Location
- Country: Canada
- Territory: Northwest Territories

Physical characteristics
- • location: Redstone Plateau
- • elevation: 1,068 m (3,504 ft)
- • location: Mackenzie River
- • coordinates: 64°17′10″N 124°32′40″W﻿ / ﻿64.28611°N 124.54444°W
- • elevation: 133 m (436 ft)
- Length: 289 km (180 mi)
- Basin size: 16,400 km^{2} (6,300 sq mi)
- • average: 174 m^{3}/s (6,100 cu ft/s)
- • minimum: 10 m^{3}/s (350 cu ft/s)
- • maximum: 3,750 m^{3}/s (132,000 cu ft/s)

Basin features
- Progression: Southwest-northeast
- • left: Moose Horn River, Parallel Creek
- • right: Ravens Throat River

= Redstone River (Mackenzie) =

The Redstone River is a large river in the Northwest Territories of Canada.

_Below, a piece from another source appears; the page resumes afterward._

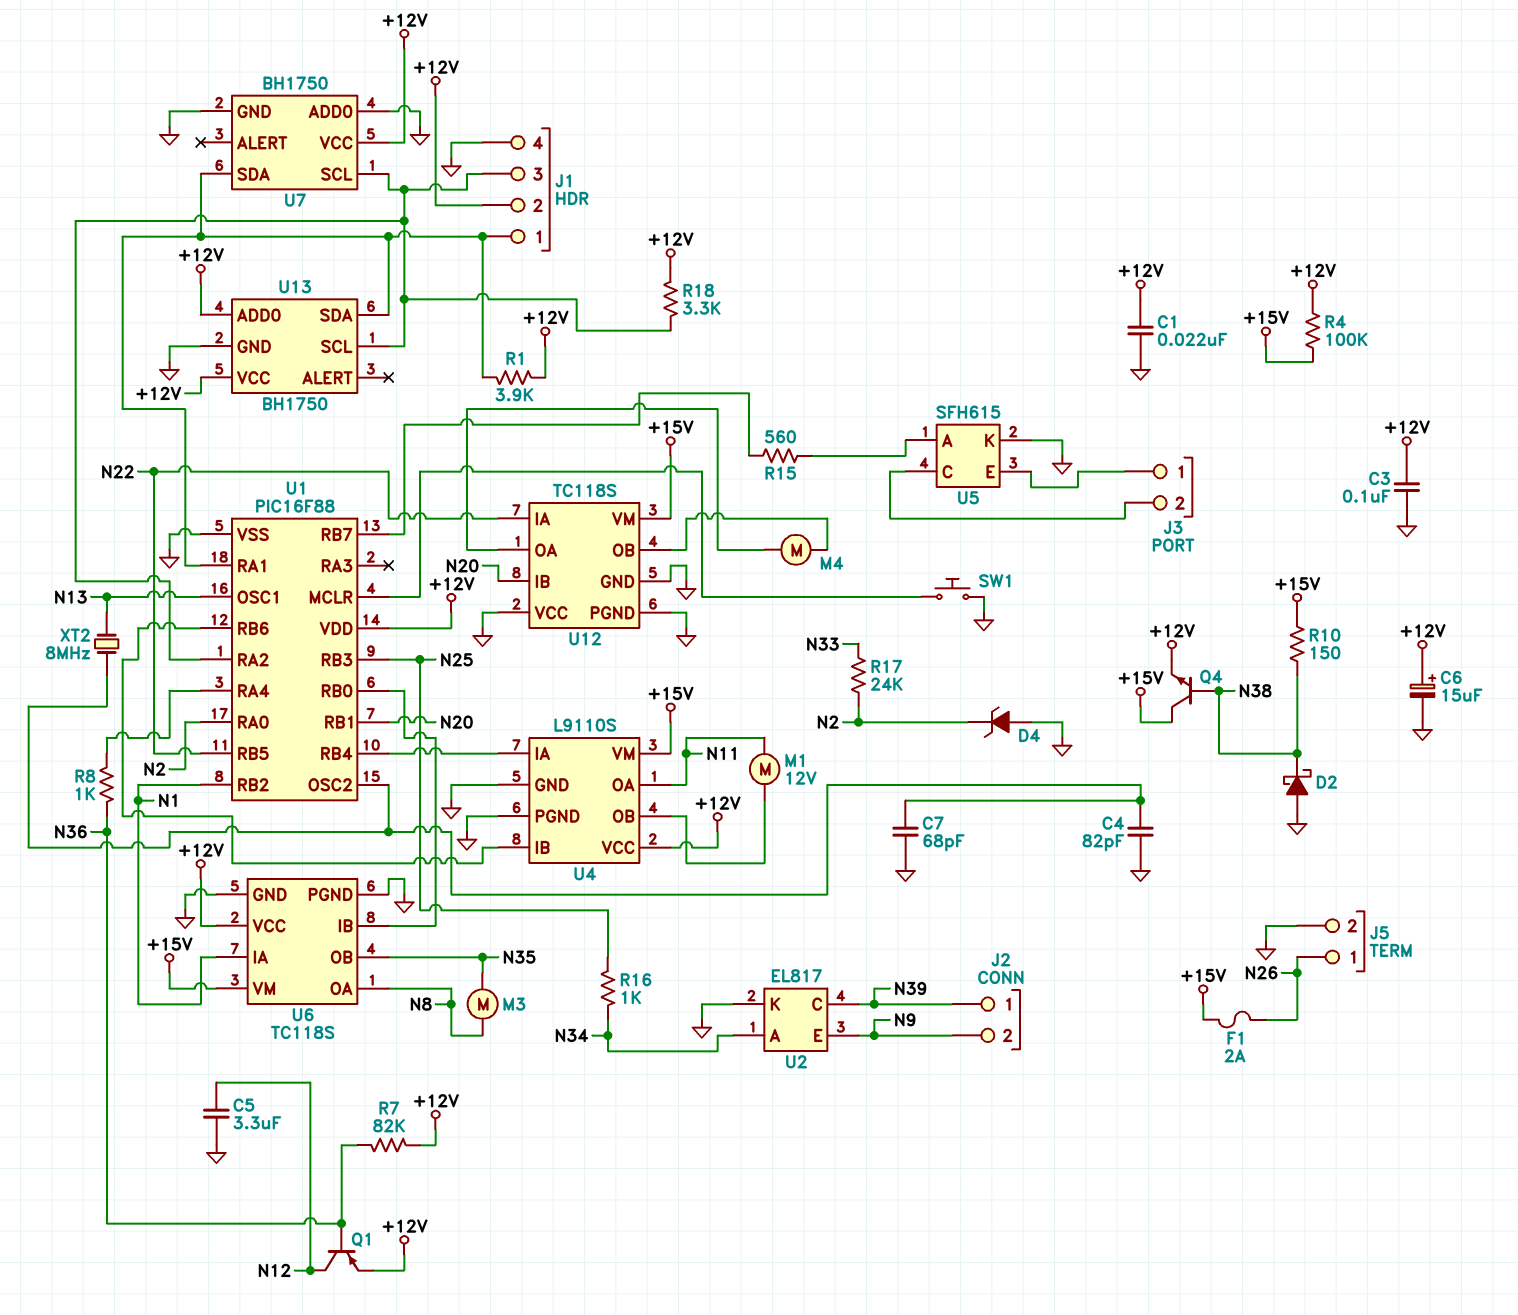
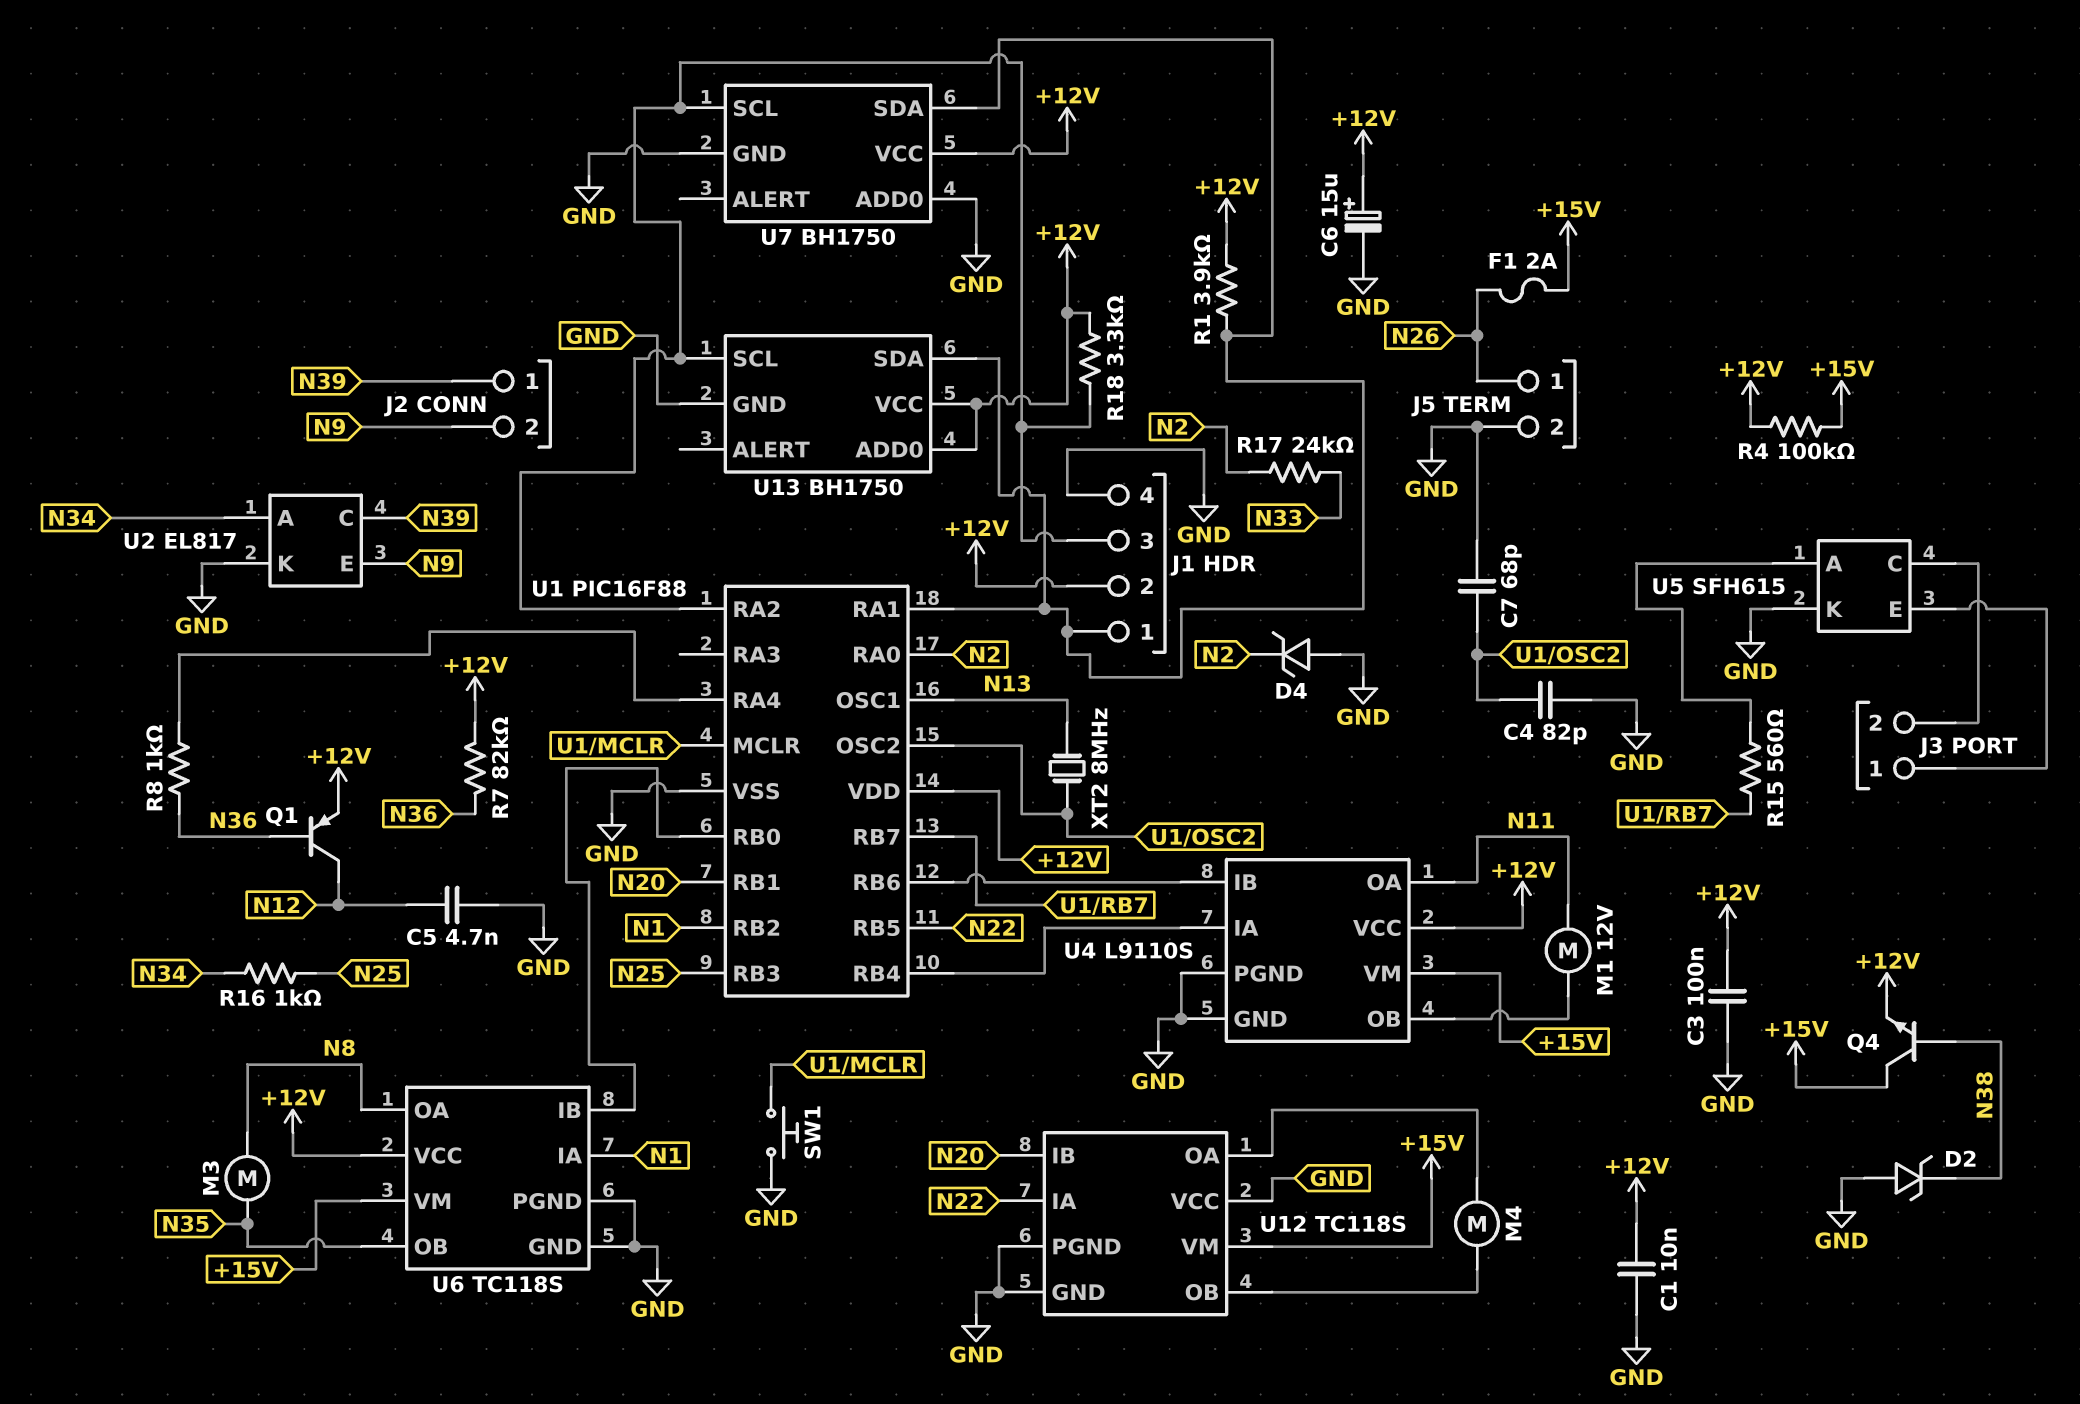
C1: 22nF (+12V, GND) -> 10nF (+12V, GND)
C5: 3.3uF (GND, N12) -> 4.7nF (GND, N12)
D2: schottky (A GND, K N38) -> zener (A GND, K N38)
R10: 150 (+15V, N38) -> none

It is about 289 km long. It is a tributary of the Mackenzie River, joining it on the left bank some 100 km north of Wrigley. Draining a rugged and high area of the Mackenzie Mountains, the Redstone watershed is sparsely populated by people but remains an ecological haven for wildlife including moose, caribou, wolves Dall's Sheep and Bears. It is a pristine mountain wilderness.

==Course==
It begins in several ponds on Rockslide Pass south of the Redstone Plateau deep within the Mackenzie Mountains, at an elevation of 1068 m. The river initially flows northwest, turning west where the Moose Horn River enters from the left. It makes a bend to the north, turning south near Wrigley Lake, and receives its larger tributary, the Ravens Throat River, as it cuts through the Redstone Range. The Redstone turns north, bending west around the Silvan Plateau, leaving its canyon and spreading onto the plains surrounding the Mackenzie River, which it joins about 40 km after that point, at just 133 m above sea level, 13 km upstream from the Keele River.

==Watershed==
The Redstone's watershed encompasses an area of roughly 16400 km2. Its average annual discharge, measured at a gauge 63 km above the mouth from 1974 to 2000, was 174.25 m3/s. The highest monthly flows occurred in July at 472.70 m3/s, and the lowest was 17.91 m3/s in March, because of its dependence on glacier and snow melt in the brief Arctic summer. The highest recorded flow was 899 m3/s in July 1991, and the lowest was 10.7 m3/s in February 1975. Its tributary, the Ravensthroat River, has the distinction of being significantly larger than the Redstone at their confluence. Older maps referred to these rivers as the North and South Redstone respectively.

==Recreation==
Recently, both the Redstone and Ravensthroat Rivers have proven to be challenging and rewarding multiday canoe/rafting expeditions, with many class 2 and 3 rapids and canyons in a remote montane wilderness setting. The first modern descent of the Redstone was in the year 2000 via the Raven's Throat tributary by a National Geographic Explorers League group. Outfitters from the NWT and BC have since run guided trips down the rivers flying with a float plane into either Wrigley Lake for the Redstone or Divide Lake for the Raven's Throat (helicopter support required). The river and its tributaries offers a different experience compared to the other Mackenzie Mountain rivers as it cuts through a unique geological area known as the Redstone Plateau. Trips usually last between 10–16 days long depending on the route, and finish in the communities of Tulita or Norman Wells on the Mackenzie River.